#!/usr/bin/perl -w
# ("perldoc spicylinks.pl" to read this)
=head1 NAME

spicylinks - make an aggregated RSS feed of the URLs that everyone's linking to

=head1 SYNOPSIS

spicylinks [--feeds file.opml] [--maxitems num] [--timelimit num] [--dump]

=head1 DESCRIPTION

A shameless copy of http://dev.upian.com/hotlinks/ , with less features and no
web UI -- but with the source code, and with the ability for you to specify
what feeds you want to aggregate.

See C<http://taint.org/wk/SpicyLinks> for more details.

=head1 OPTIONS

=over 4

=item --feeds file.opml

The OPML file to load the source feed-list from.   Note that only the RSS/Atom
URLs for link-blogs should be listed in the file.  This can be a remote
http/https URL, and inclusion of items from remote sources is supported
inside the OPML file for C<outline> nodes of C<type='link'>, C<type='opml'>
or C<type='include'>.

=item --delnetwork delusername

Load the source feed-list from a del.icio.us user's network.  C<delusername>
is the person's username on del.icio.us, e.g.

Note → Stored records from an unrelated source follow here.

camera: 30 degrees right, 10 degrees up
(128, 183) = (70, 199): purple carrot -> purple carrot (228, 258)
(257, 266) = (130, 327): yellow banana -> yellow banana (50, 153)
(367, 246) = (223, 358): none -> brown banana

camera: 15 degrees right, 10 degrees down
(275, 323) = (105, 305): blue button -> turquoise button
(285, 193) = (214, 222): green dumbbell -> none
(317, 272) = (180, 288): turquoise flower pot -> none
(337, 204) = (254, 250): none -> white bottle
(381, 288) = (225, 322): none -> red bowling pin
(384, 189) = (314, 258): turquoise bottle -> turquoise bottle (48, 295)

B<jm>.

=item --maxitems num

The maximum number of items to output in each output RSS feed.

=item --timelimit num

How "fresh" should an item be, for it to be included?  Specified in hours.
Items that don't declare a date in the source feed, are considered to have been
posted right now.

=item --dump

Dump all (parsed) XML structures using Data::Dumper, for debugging.

=back

=head1 CACHING

Yes, it does -- in the C<$HOME/.leechrss> directory.  (This is an artifact of
my other web-scraping scripts which also use that dir.)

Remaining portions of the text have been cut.